Fact: An eroding mountain in the Norwegian town of Geiranger may one day collapse into the fjord below, prompting a tsunami that could wipe out the village. What exactly would that look like? Director Roar Uthaug hazards a guess with his action drama “The Wave.”

You might call it a disaster movie – but let’s not. For American moviegoers that phrase goes hand in hand with outlandish images: obviously computer-generated tornadoes, for instance, a toppled Statue of Liberty, the Rock rappelling out of a helicopter. But “The Wave” has something that similarly themed stateside releases don’t, which is restraint.

Oh, and character development, too. More than half the movie is spent introducing the main players and setting the scene. Those characters are the wiry, dreamy Kristian (Kristoffer Joner) and his level-headed wife, Idun (Ane Dahl Torp), who are about to move to the city with their children, sullen teen Sondre (Jonas Hoff Oftebro) and his towheaded younger sister, Julia (Edith Haagenrud-Sande).

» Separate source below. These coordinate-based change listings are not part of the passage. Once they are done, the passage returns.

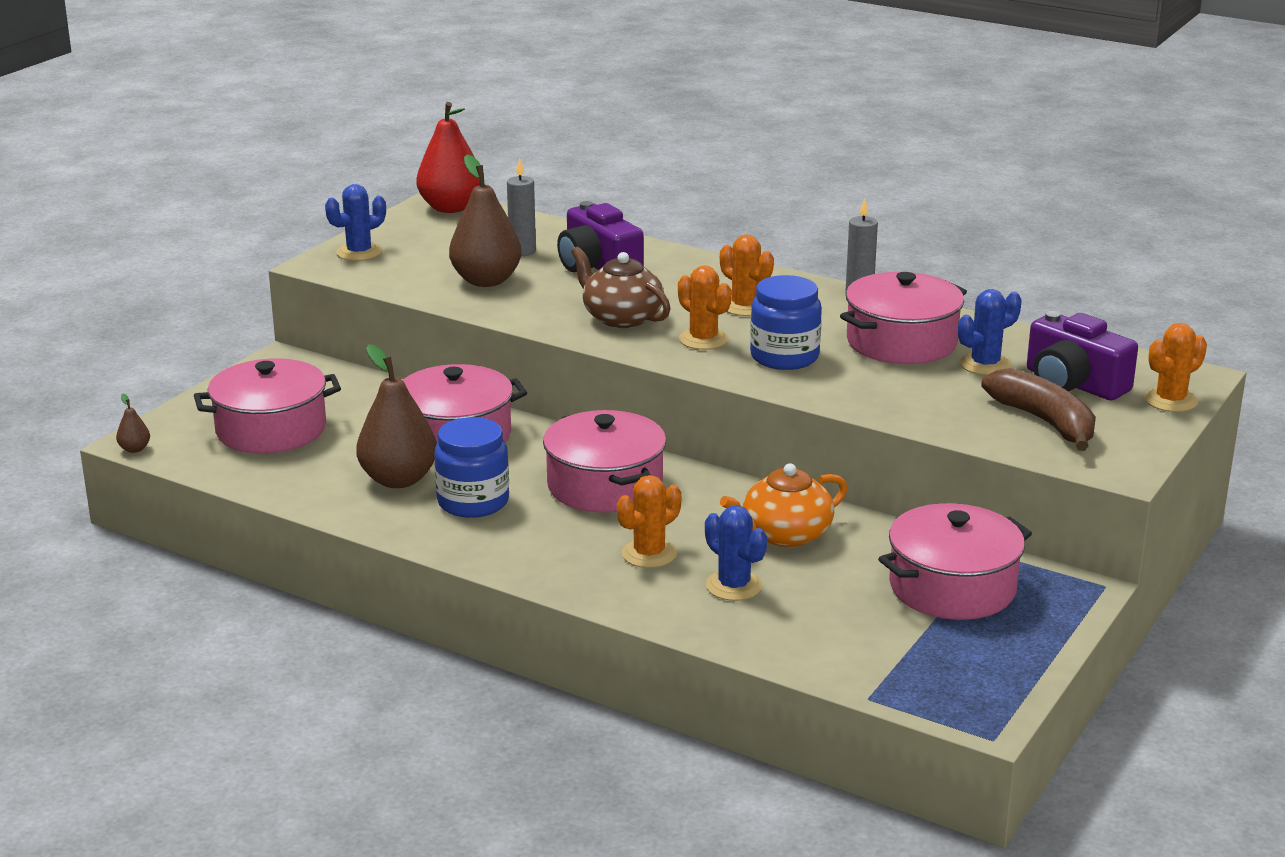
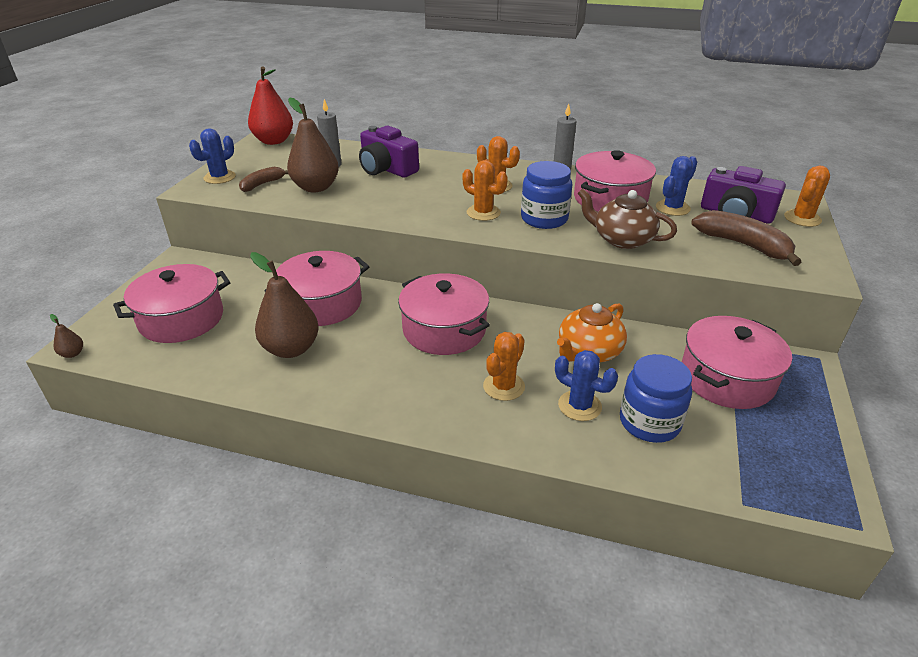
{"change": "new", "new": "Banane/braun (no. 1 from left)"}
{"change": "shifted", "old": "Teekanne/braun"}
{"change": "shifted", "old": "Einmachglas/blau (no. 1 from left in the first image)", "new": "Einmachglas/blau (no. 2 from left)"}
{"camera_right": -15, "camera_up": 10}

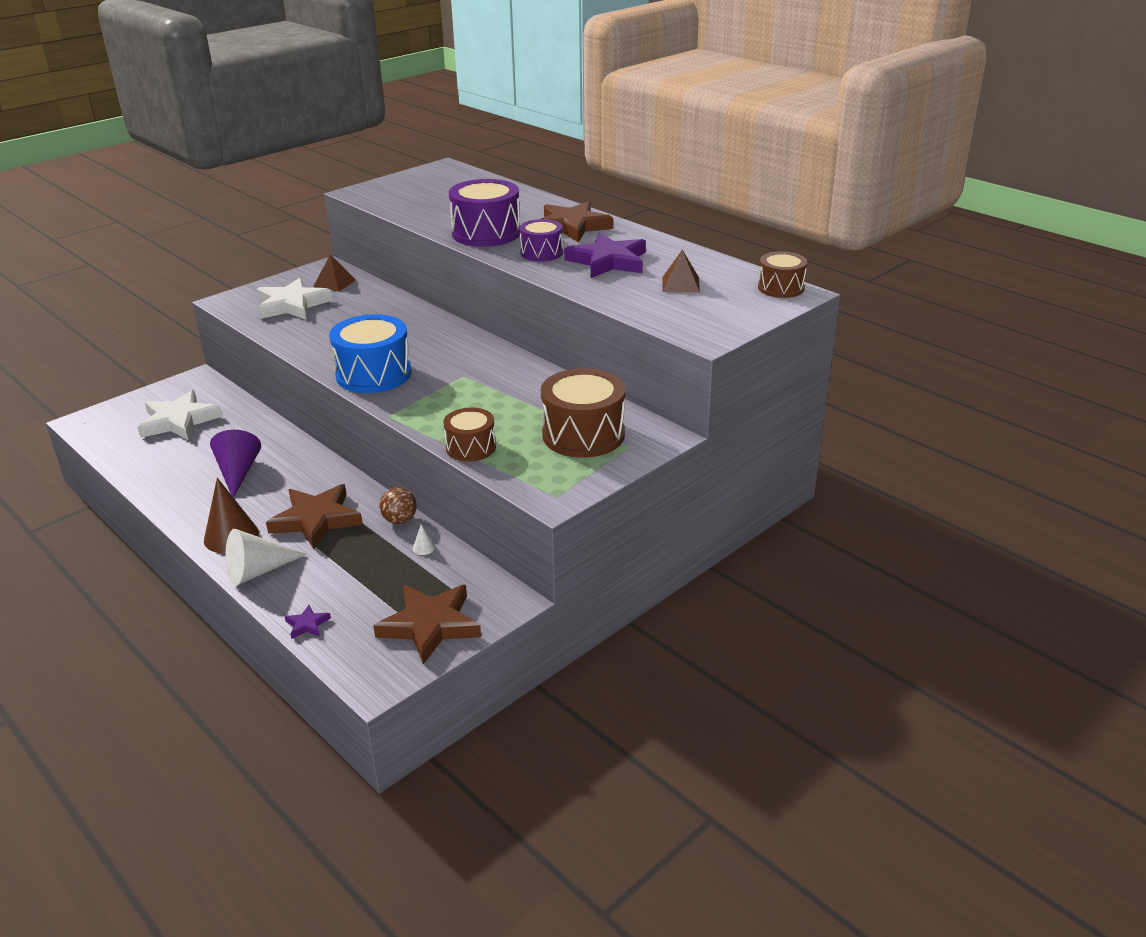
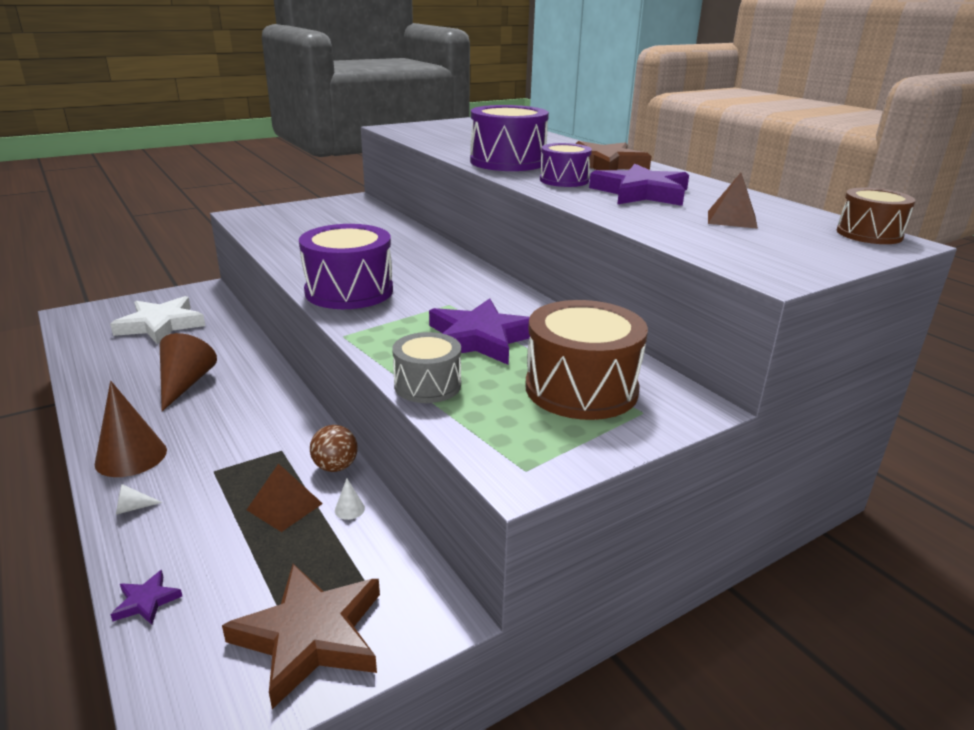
{"change": "scaled", "old": "Kegel/weiß (no. 1 from left)", "factor": 0.41}
{"change": "repainted", "old": "Kegel/lila", "new": "Kegel/braun (no. 2 from left)"}
{"change": "shifted", "old": "Pyramide/braun (no. 1 from left)"}
{"change": "repainted", "old": "Trommel/blau", "new": "Trommel/lila (no. 1 from left)"}
{"change": "repainted", "old": "Trommel/braun (no. 1 from left)", "new": "Trommel/grau"}
{"change": "new", "new": "Stern/lila (no. 2 from left)"}
{"change": "gone", "old": "Stern/weiß (no. 2 from left)"}
{"change": "gone", "old": "Stern/braun (no. 1 from left)"}
{"camera_right": 10, "camera_up": -5}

Kristian is relocating to take a new job after years spent working as a geologist keeping an eye on Geiranger’s mountain, searching for clues of a catastrophe. Should that happen, he and his coworkers would sound an alarm to warn citizens that it’s time to flee to higher ground.

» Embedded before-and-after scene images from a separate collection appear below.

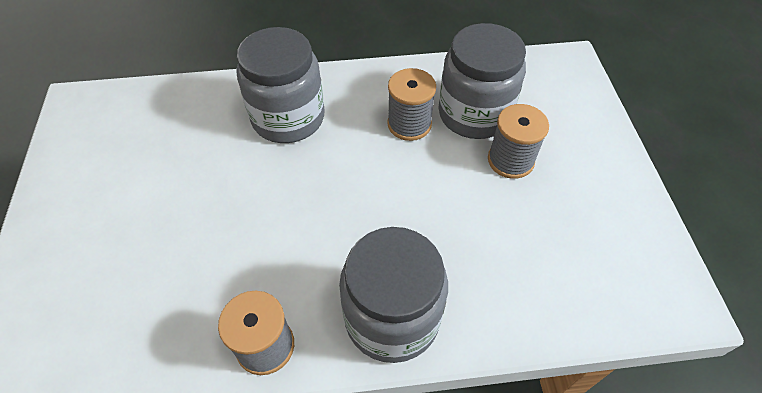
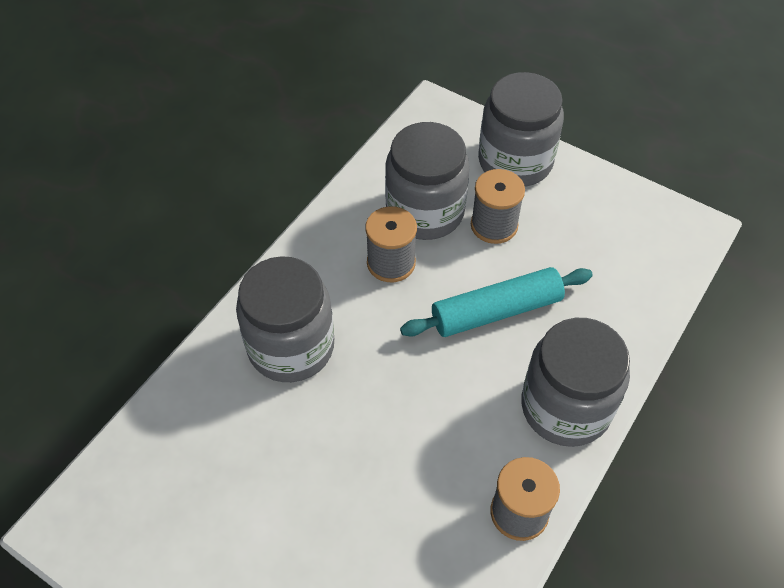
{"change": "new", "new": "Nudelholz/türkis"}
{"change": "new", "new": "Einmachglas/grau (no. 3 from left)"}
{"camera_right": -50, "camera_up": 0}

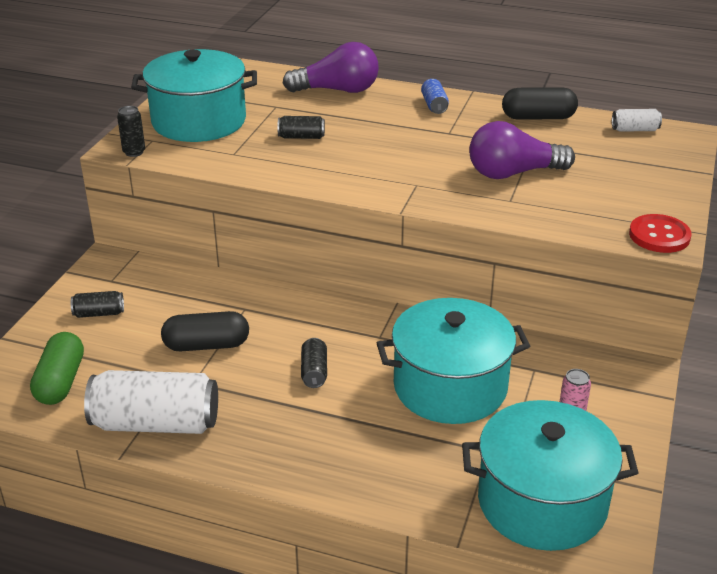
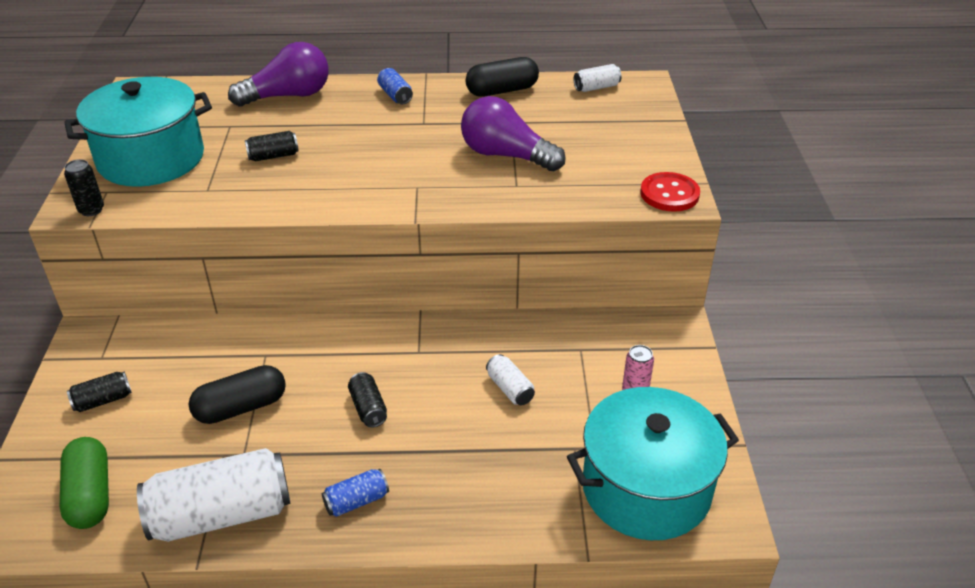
{"change": "new", "new": "Dose/blau (no. 1 from left)"}
{"change": "rotated", "old": "Glühbirne/lila (no. 2 from left)", "degrees": 60}
{"change": "swapped", "old": "Kochtopf/türkis (no. 2 from left)", "new": "Dose/weiß (no. 2 from left)"}
{"camera_right": -20, "camera_up": 5}

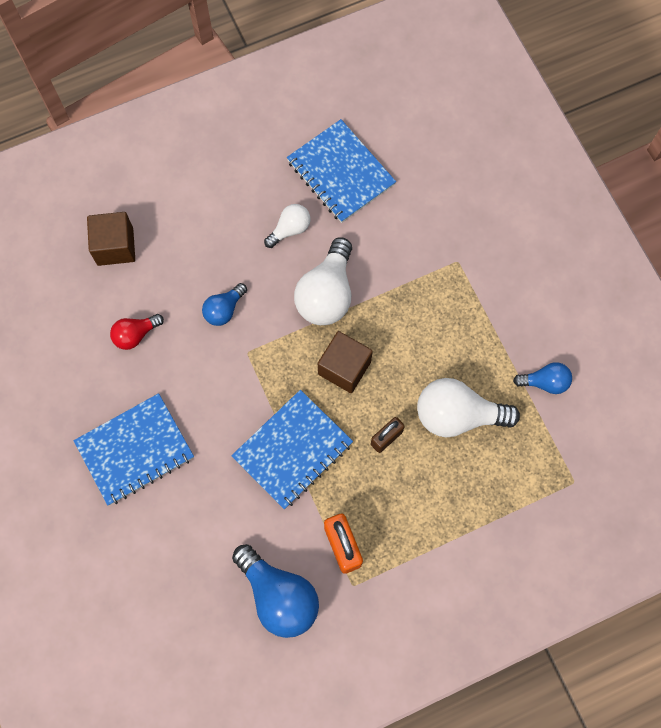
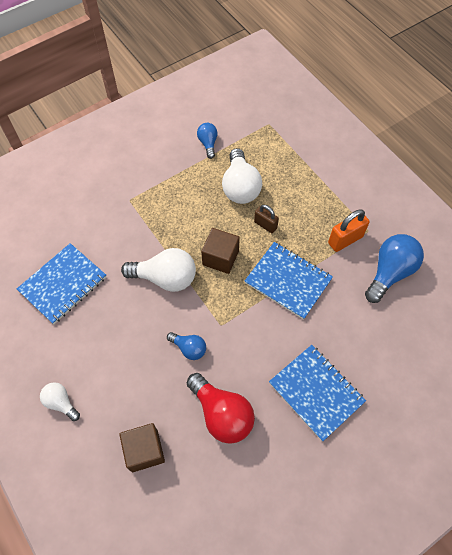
{"change": "shifted", "old": "Glühbirne/weiß (no. 1 from left)"}
{"change": "scaled", "old": "Glühbirne/rot", "factor": 1.82}
{"camera_right": -100, "camera_up": -10}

On Kristian’s last day of work, computers in the office control room indicate something is amiss. A follow-up trip into one of the mountain’s giant crevasses – OK, so there is some rappelling – paints an even more ominous picture. And yet, Kristian’s boss refuses to make a big fuss, what with tourist season in full swing.

“Don’t worry; go pack,” the man tells Kristian. “The mountain is fine.”

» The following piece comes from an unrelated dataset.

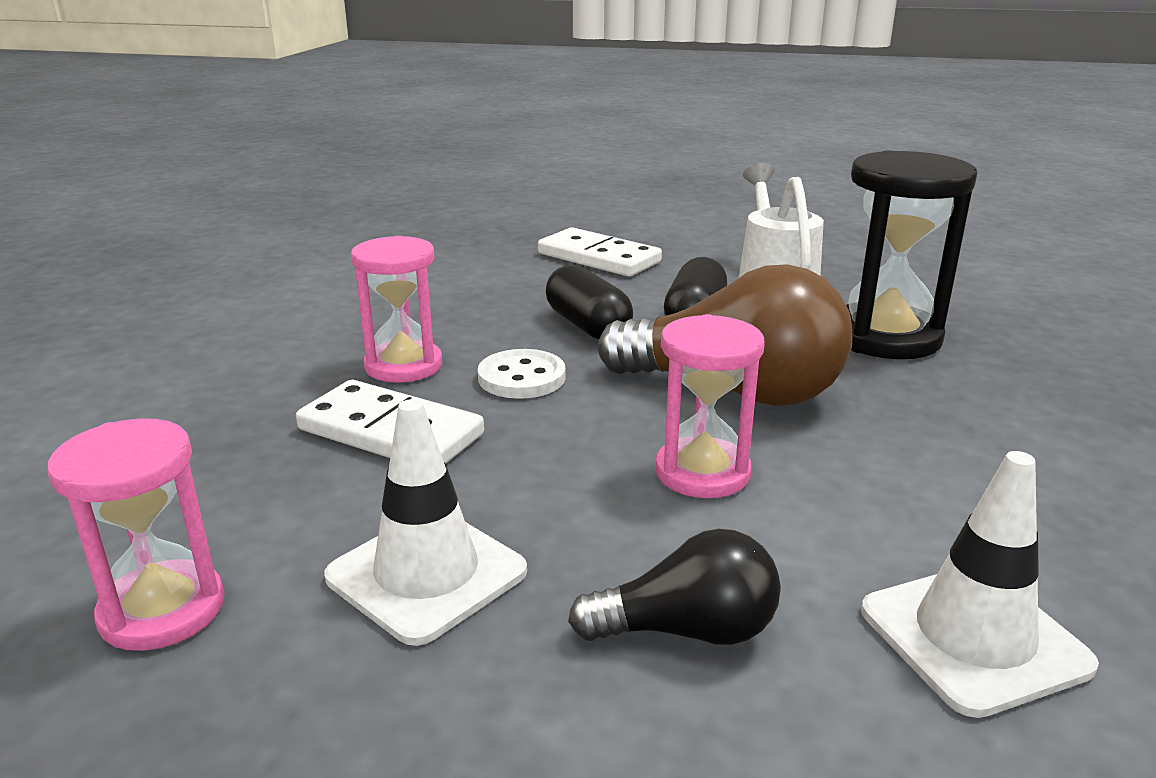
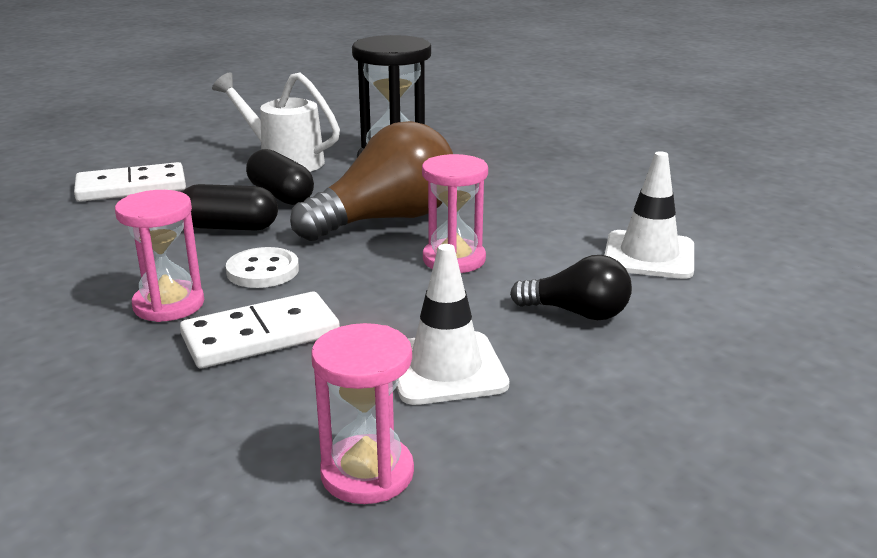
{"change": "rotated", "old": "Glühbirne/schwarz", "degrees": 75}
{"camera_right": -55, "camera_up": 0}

From there, the plot is fairly familiar. Once the mountain begins crashing down, Kristian and Idun are on opposite sides of town, each with one of their kids. They know they have 10 minutes to make it into the hills, so the race against the clock begins. It wouldn’t be fair to reveal much more, so let’s just say that the story keeps the suspense sustained for a good long while after the wave has hit.

The special effects are solid, no doubt helped by the dim lighting supplied mainly by car headlights and small blazes during the tsunami’s aftermath. And while some overwrought moments are inevitable, the movie proves to be quite emotional thanks to the smart decision by screenwriters John Kare Raake and Harald Rosenlow-Eeg to keep a tight focus on the family of four.

Usually disaster movies tend to delight in destruction; there’s an almost pornographic feel to all those buildings being leveled and bridges getting washed away. “The Wave” has none of that. The human scale of this story about a very real threat to one Norwegian village makes the movie more tragic and also more chilling.

Two and a half stars. Rated R. Contains strong language and images of widespread death and destruction. In Norwegian with subtitles. 104 minutes.

Ratings Guide: Four stars masterpiece, three stars very good, two stars OK, one star poor, no stars waste of time.